Mairie de Saint-Avold

avis 20124558 - Séance du 10/01/2013

Monsieur X X, X, a saisi la commission d’accès aux documents administratifs, par courrier enregistré à son secrétariat le 22 novembre 2012, à la suite du refus opposé par le maire de Saint-Avold à sa demande de communication des documents suivants :
1) le bilan social 2011 ;
2) le document unique d’évaluation des risques pour la santé et la sécurité.

La commission rappelle, à titre liminaire, qu’elle n’est pas compétente pour se prononcer sur le droit d’information que les représentants du personnel et les organisations syndicales peuvent tirer, en cette qualité, de textes particuliers. Ces derniers peuvent en revanche se prévaloir, comme toute personne, de la loi du 17 juillet 1978 et des régimes particuliers énumérés aux articles 20 et 21 de cette loi pour obtenir la communication de documents.

A cet égard, s’agissant du document mentionné au point 1), la commission rappelle que l’article 33 de la loi du 26 janvier 1984 portant dispositions statutaires relatives à la fonction publique territoriale prévoit que l’autorité territoriale présente au moins tous les deux ans au comité technique un rapport sur l’état de la collectivité, de l’établissement ou du service auprès duquel il a été créé, généralement dit « bilan social », et que cette présentation donne lieu à un débat. Le décret n° 97-443 du 25 avril 1997 pris pour l’application de cet article impose à l’autorité territoriale de présenter à chaque comité technique, avant le 30 juin de chaque année paire, le bilan social arrêté au 31 décembre de l’année impaire qui précède. Le décret prévoit que le comité technique émet un avis sur ce rapport, rapport dont les membres du comité reçoivent communication un mois au moins avant la réunion au cours de laquelle l’avis doit être émis, et qui, ainsi que l’avis lui-même, est tenu à la disposition de tout agent des services concernés qui en fait la demande.

La commission considère que ce document, une fois établi par l’autorité territoriale, est communicable à toute personne qui le demande, en application de l’article 2 de la loi du 17 juillet 1978, dès le moment où le comité technique a adopté son avis sur le bilan social ou, à défaut d’avis du comité technique, dès l’échéance limite fixée par le décret du 25 avril 1997 pour rendre cet avis. Ne doivent être occultés de ce document, le cas échéant, que les éventuelles mentions dont la communication porterait atteinte à la vie privée des agents concernés ou qui comporteraient une appréciation ou un jugement de valeur sur des personnes nommément désignées ou facilement identifiables, conformément aux II et III de l’article 6 de la même loi.

En l’espèce, le maire de Saint-Avold a informé la commission que le bilan social 2011 serait transmis au demandeur dès que le comité technique aurait rendu son avis.

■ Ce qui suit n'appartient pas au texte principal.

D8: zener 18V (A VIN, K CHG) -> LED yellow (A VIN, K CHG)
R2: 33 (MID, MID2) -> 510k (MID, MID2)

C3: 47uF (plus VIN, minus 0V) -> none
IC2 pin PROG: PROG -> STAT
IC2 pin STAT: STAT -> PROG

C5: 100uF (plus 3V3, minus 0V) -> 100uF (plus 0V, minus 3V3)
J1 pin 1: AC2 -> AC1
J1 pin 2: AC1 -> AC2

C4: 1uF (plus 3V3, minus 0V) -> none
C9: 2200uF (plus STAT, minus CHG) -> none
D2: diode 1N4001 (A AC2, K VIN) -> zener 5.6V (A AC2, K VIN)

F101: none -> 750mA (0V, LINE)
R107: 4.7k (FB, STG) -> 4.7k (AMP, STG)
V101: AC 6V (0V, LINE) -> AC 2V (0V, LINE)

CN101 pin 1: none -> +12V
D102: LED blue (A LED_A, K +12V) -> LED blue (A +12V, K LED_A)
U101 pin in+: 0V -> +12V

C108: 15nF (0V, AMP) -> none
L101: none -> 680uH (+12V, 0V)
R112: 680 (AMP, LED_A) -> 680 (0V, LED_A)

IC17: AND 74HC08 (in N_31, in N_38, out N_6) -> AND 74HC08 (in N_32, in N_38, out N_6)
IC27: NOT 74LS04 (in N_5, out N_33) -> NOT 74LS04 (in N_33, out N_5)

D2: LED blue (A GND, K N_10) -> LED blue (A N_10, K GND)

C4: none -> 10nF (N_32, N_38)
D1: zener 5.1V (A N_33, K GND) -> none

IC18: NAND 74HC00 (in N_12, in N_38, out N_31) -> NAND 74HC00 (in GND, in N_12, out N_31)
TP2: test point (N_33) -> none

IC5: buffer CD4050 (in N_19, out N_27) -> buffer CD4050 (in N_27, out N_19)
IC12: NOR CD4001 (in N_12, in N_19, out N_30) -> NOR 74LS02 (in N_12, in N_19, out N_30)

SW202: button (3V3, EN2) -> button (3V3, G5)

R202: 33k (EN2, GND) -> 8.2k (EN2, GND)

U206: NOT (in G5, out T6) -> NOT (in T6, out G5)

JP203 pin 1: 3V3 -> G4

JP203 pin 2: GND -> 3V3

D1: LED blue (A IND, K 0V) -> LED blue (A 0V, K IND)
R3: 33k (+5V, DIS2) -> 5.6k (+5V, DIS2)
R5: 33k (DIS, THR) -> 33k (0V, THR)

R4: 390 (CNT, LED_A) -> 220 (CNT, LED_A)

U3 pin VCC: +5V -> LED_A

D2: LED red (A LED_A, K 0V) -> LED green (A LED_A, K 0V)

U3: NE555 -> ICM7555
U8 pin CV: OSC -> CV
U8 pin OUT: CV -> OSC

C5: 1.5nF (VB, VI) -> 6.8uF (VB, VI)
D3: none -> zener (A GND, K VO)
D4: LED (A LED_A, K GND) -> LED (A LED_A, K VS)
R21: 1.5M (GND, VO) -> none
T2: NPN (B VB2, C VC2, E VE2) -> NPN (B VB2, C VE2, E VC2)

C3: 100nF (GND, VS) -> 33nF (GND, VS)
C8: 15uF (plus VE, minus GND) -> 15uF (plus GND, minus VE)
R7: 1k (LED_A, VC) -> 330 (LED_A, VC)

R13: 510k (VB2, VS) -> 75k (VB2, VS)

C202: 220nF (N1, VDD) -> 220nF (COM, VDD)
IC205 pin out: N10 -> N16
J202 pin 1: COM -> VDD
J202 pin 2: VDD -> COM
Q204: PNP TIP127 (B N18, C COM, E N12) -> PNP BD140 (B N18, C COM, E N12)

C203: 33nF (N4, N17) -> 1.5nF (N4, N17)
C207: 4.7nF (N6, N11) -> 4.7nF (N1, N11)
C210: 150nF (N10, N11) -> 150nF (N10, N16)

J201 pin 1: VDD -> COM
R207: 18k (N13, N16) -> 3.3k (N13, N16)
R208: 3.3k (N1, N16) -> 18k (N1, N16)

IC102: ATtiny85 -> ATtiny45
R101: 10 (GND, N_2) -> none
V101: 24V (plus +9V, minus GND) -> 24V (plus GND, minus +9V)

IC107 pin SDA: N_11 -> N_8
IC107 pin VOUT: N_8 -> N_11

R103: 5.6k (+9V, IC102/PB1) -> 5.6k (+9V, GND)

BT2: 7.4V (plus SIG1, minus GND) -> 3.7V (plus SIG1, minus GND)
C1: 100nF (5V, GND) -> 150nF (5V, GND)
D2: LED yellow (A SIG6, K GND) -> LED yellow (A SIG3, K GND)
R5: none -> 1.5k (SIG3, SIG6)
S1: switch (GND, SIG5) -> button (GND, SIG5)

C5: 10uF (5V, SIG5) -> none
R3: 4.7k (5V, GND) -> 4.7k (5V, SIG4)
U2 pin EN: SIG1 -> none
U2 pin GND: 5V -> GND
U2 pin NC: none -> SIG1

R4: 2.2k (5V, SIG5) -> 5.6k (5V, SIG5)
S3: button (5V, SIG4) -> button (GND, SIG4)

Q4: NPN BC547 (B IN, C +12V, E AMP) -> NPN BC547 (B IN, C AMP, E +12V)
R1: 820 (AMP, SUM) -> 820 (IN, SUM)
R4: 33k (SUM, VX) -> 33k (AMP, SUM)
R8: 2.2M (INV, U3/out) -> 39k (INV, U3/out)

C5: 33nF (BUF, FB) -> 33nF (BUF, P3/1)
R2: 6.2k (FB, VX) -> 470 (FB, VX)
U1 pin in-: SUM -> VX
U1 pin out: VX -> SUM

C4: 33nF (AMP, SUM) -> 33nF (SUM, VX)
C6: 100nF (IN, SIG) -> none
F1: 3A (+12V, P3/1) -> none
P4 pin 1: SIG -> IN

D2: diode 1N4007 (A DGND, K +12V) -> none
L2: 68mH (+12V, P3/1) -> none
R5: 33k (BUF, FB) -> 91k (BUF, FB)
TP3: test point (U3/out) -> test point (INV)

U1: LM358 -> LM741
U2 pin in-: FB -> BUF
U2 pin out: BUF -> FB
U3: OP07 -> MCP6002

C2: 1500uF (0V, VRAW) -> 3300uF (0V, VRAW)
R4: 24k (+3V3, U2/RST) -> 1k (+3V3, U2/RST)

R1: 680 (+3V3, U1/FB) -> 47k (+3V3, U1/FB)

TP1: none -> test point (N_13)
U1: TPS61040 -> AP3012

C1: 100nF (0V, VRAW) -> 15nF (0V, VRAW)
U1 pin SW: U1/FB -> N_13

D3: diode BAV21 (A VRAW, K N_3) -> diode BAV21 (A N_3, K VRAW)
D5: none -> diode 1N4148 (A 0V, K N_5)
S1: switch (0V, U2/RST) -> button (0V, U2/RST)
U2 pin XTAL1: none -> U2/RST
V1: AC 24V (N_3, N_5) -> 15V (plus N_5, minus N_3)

La commission estime toutefois que la date du 30 juin 2012, avant laquelle le bilan social 2011 devait être examiné en séance du comité technique en application du décret du 25 avril 1997, étant dépassée, le document établi par l’autorité territoriale ne présente plus le caractère d’un document préparatoire au sens de l’article 2 de la loi du 17 juillet 1978, et que l’administration n’est donc plus fondée à en retarder la communication à toute personne qui le demande.

La commission émet donc un avis favorable à sa communication au demandeur, sous réserve de l’occultation, le cas échéant, des mentions précisées plus haut.

Le maire de Saint-Avold a également indiqué à la commission que le document mentionné au point 2), que tout employeur, notamment un employeur public, doit établir et mettre à jour chaque année en application de l’article L. 4121-3 du code du travail, serait transmis au demandeur dès sa « validation ». La commission relève, toutefois, que dans le courrier adressé au demandeur le 11 avril 2012, il n’était question que d’attendre la « mise à jour » prévue par la loi. La commission estime que le processus d’actualisation d’un document ne peut pas faire obstacle à sa communication dans l’état achevé antérieur à cette mise à jour.

Elle émet donc un avis favorable à la communication immédiate du document mentionné au point 2), dans sa dernière version achevée, c’est-à-dire formant un ensemble compréhensible et cohérent, même non actualisé.